Now, some people will say, money, property. A paycheck at the end of the week. No, that’s not a man’s fruit. It’s useful – nothing wrong with making money, but that’s not what you’re here for.
So you’ll tell me children, a family. No, that’s not it. Of course, children are very important. The more children you can have, the more successful you are. But that’s only a byproduct.
The true fruits of a man’s efforts are self-improvement. That’s what we’re here for. To make something out of yourself, that’s the reason that we’re here! That’s our function. That’s our honey. We’re here to spend our days pollinating ourselves, producing the honey and sweet fruit of self-perfection.
Equipped to Succeed
Now, if our purpose is self-perfection, so you’ll have to say that just like the bee, we are also equipped to fulfill our function. We are superbly equipped by the Creator to achieve. We don’t have pollen baskets and brushes but He has given us a set of tools and instincts to help us achieve our purpose.
Now, among these instincts — there are many instincts and they have to be discussed — but among them is the enthusiasm of youth. The ‘days of youth’ are an important tool given to us for the purpose of self-perfection. It’s intended to be used for the purpose of throwing ourselves into the great Torah ideals with all our energy.
And that’s why Hakadosh Baruch Hu gave youth a great gift of enthusiasm. You need energy to succeed with Hashem! You need youthfulness to fight against yourself too. You have a big enemy within yourself; the yetzer hara is always on the job and you have to fight against it.
Our Military Service
Like Iyov said (7:1): הֲלֹא צָבָא לֶאֱנוֹשׁ עֲלֵי אָרֶץ – Isn’t it military service for a man on this earth? Every man in this world is in military service. We’re waging a battle in our service of the Almighty. And to win battles you have to have guts, you have to have fire in you. If a man is a namby-pamby, a Mr. Milquetoast, what kind of battle is it going to be? You have to have ‘fight’ in you. A weakling is like a washed-out rag; he won’t accomplish anything in life.

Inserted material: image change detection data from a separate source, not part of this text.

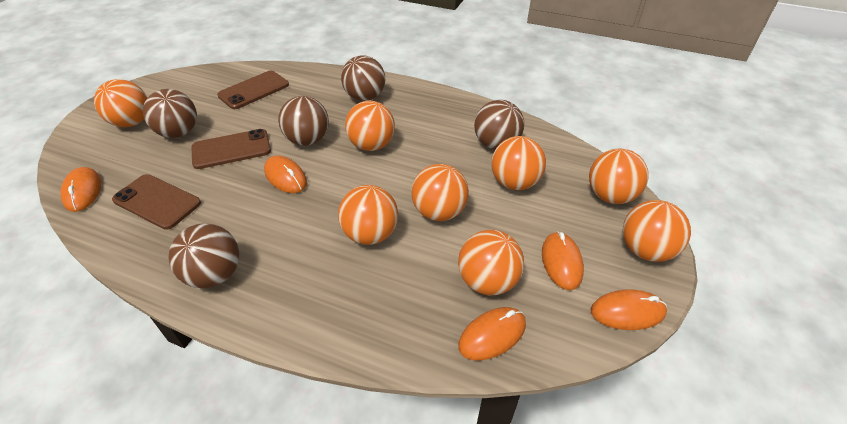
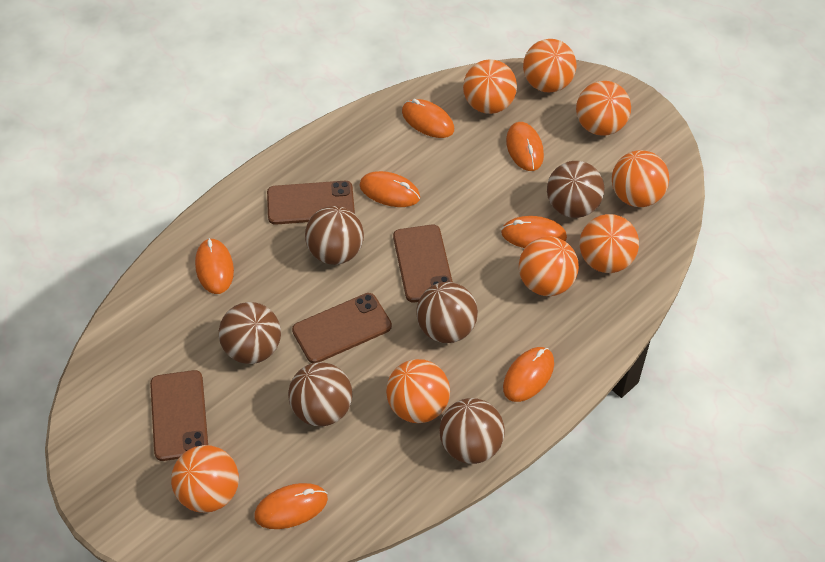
brown ball: 5 -> 6
brown phone: 3 -> 4
orange mouse: 5 -> 7

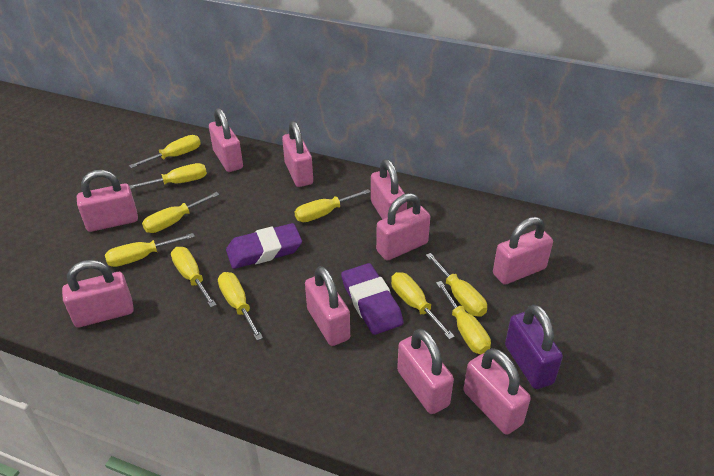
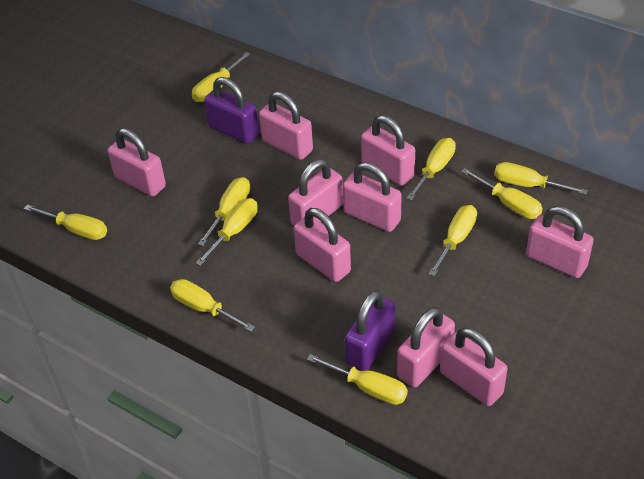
pink padlock: 10 -> 9
purple eraser: 2 -> 0
purple padlock: 1 -> 2

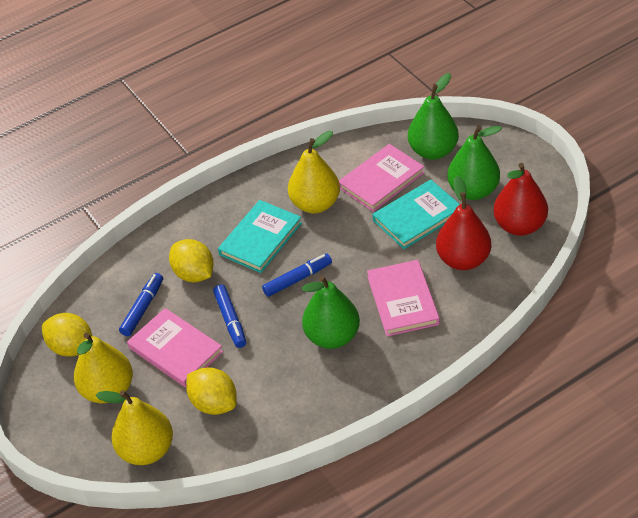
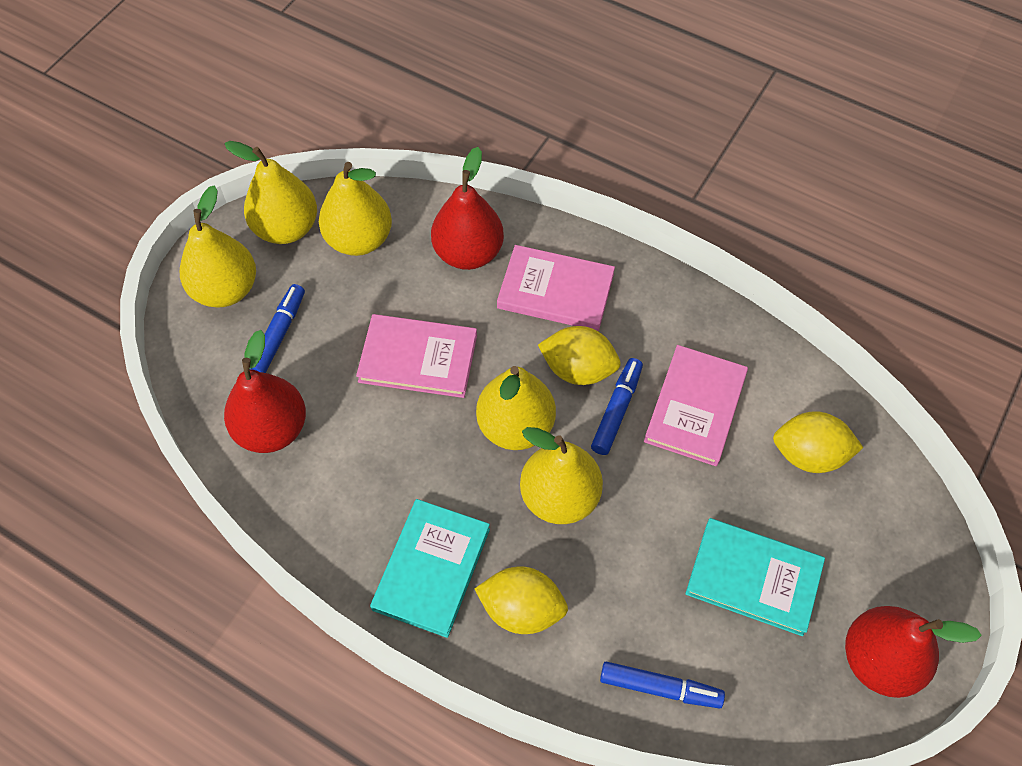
green pear: 3 -> 0
red pear: 2 -> 3
yellow pear: 3 -> 5

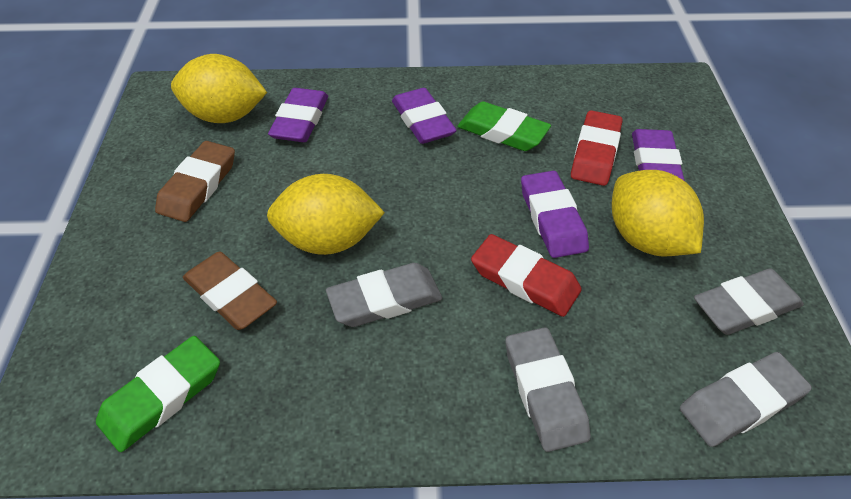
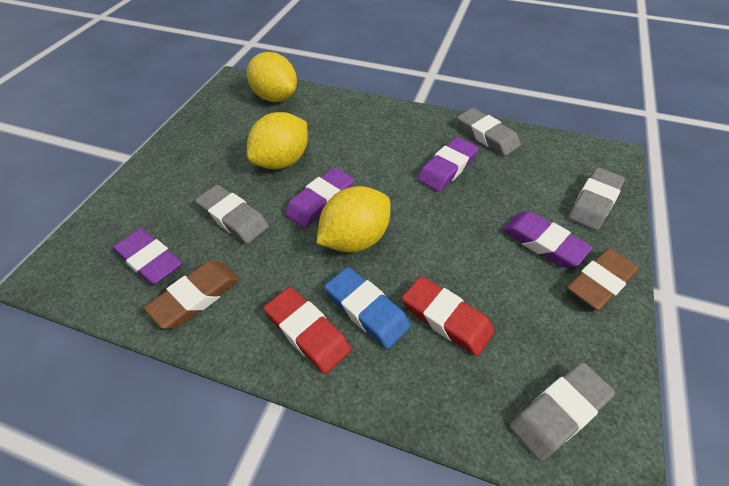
blue eraser: 0 -> 1
green eraser: 2 -> 0

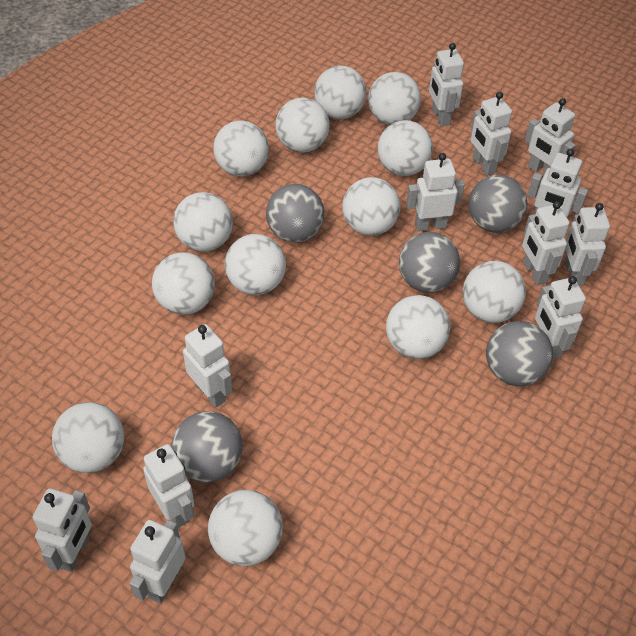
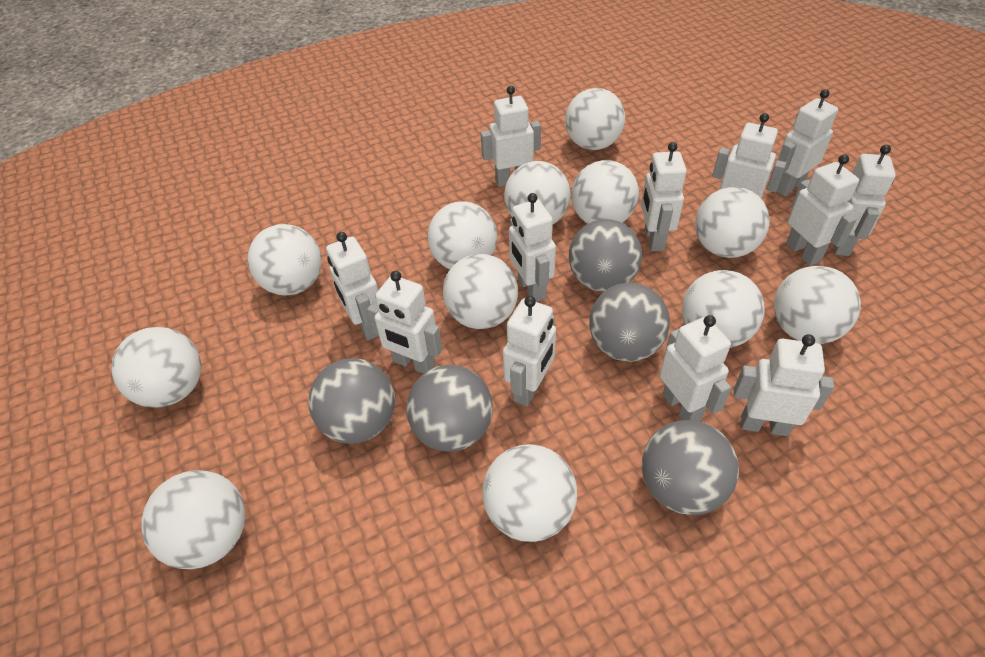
white ball: 13 -> 12

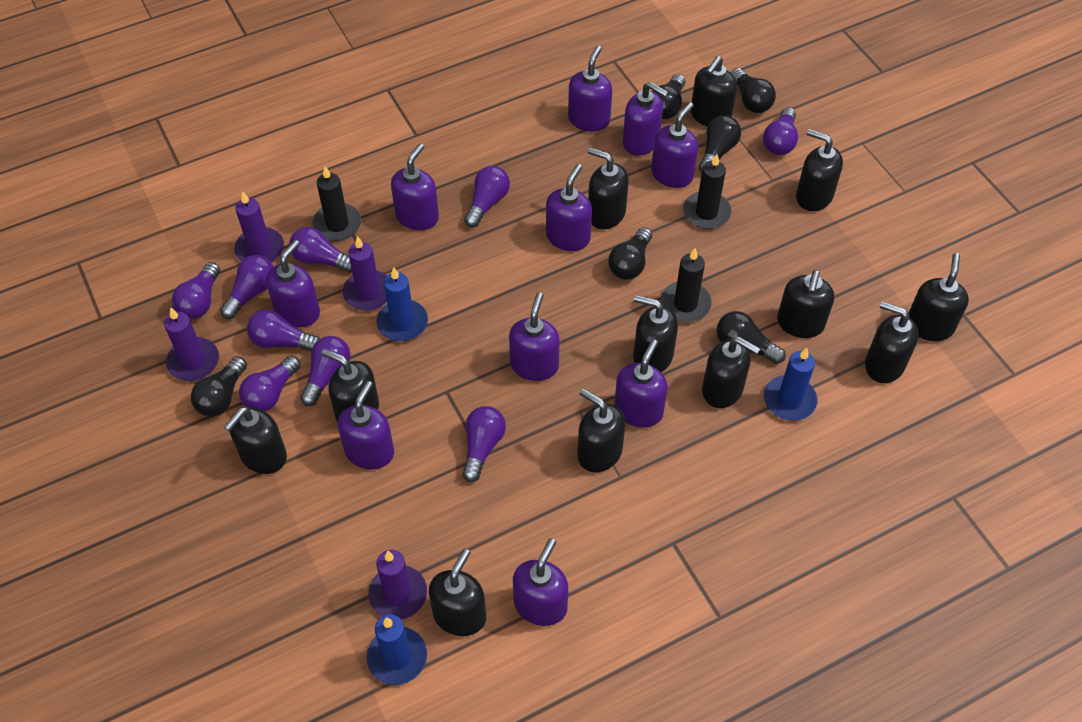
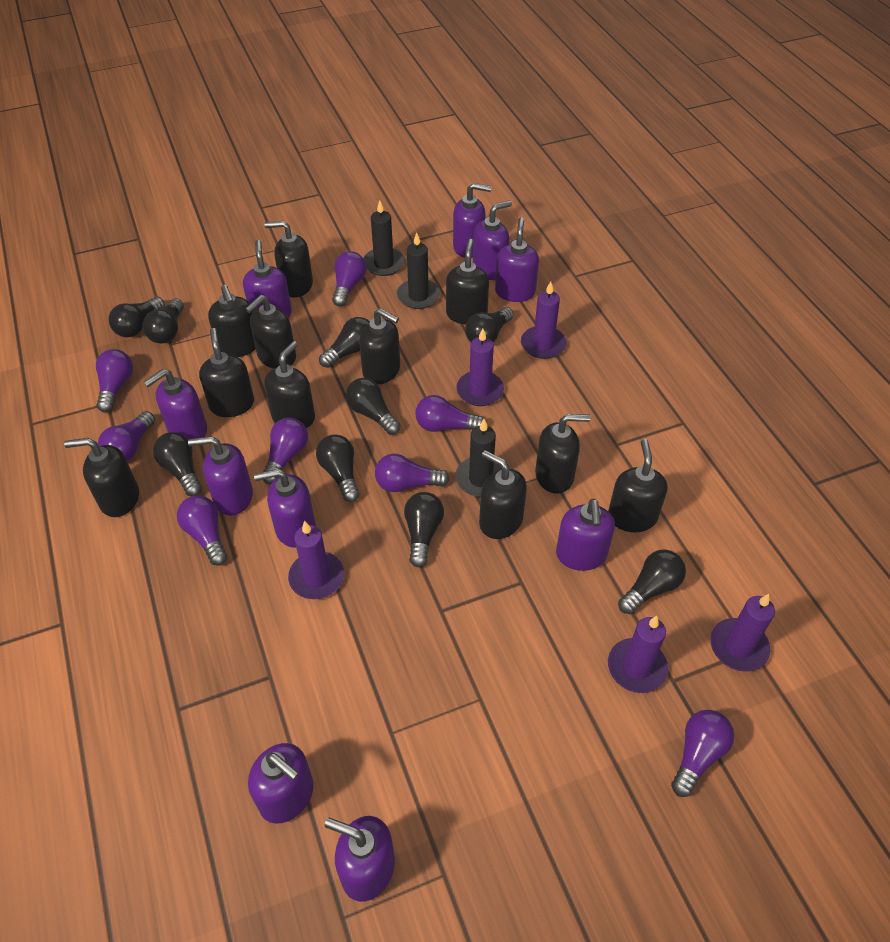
black light bulb: 6 -> 9
black soap dispenser: 12 -> 11
blue candle: 3 -> 0
purple candle: 4 -> 5
purple light bulb: 9 -> 8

And so, you young fellows who still have this energy in your system, be happy about it and make sure you make use of it. That is the way to have the spirit; and that is why youth is given to you.
Don’t Grow Old
Now, as soon as somebody hears this, a young fellow of sixty years hears this, so he settles back now and decides it’s too late. He thinks he’s justified in retiring; he heard already that it’s no use. No, no. It doesn’t mean that a man cannot start even at an advanced age.
You need never surrender that youthfulness. Of course it won’t be so easy but there’s no question that everyone can draw forth from his reserves of youthful energy and throw off the artificial lassitude which elderly people adopt when it comes to good things.
After all, a lot of that weakness is nothing but a pitui ha’yetzer. Why is it that when it comes to money-making a man is never too old? Why is it when it comes to ta’avos, to looking for fun, he’s never too old? When it comes to going fishing, you’ll find elderly people put on white pants and a seagoing cap and they’re going out to the ocean. For deep-sea fishing, for good times, they’re young.
Selective Energy
Here’s an old fellow in the shul; he’s washed out, he has no energy. Shabbos, he barely goes to Minchah. He has no koach to come out to our shiur. But Sunday morning I see him in his driveway. He has his sleeves rolled up and he’s washing his car; he’s ready to go out in the world!
The answer is he’s only old when it comes to certain things. It’s nothing but a persuasion of the yetzer hara. It’s only for good things that they’re already too old and played out.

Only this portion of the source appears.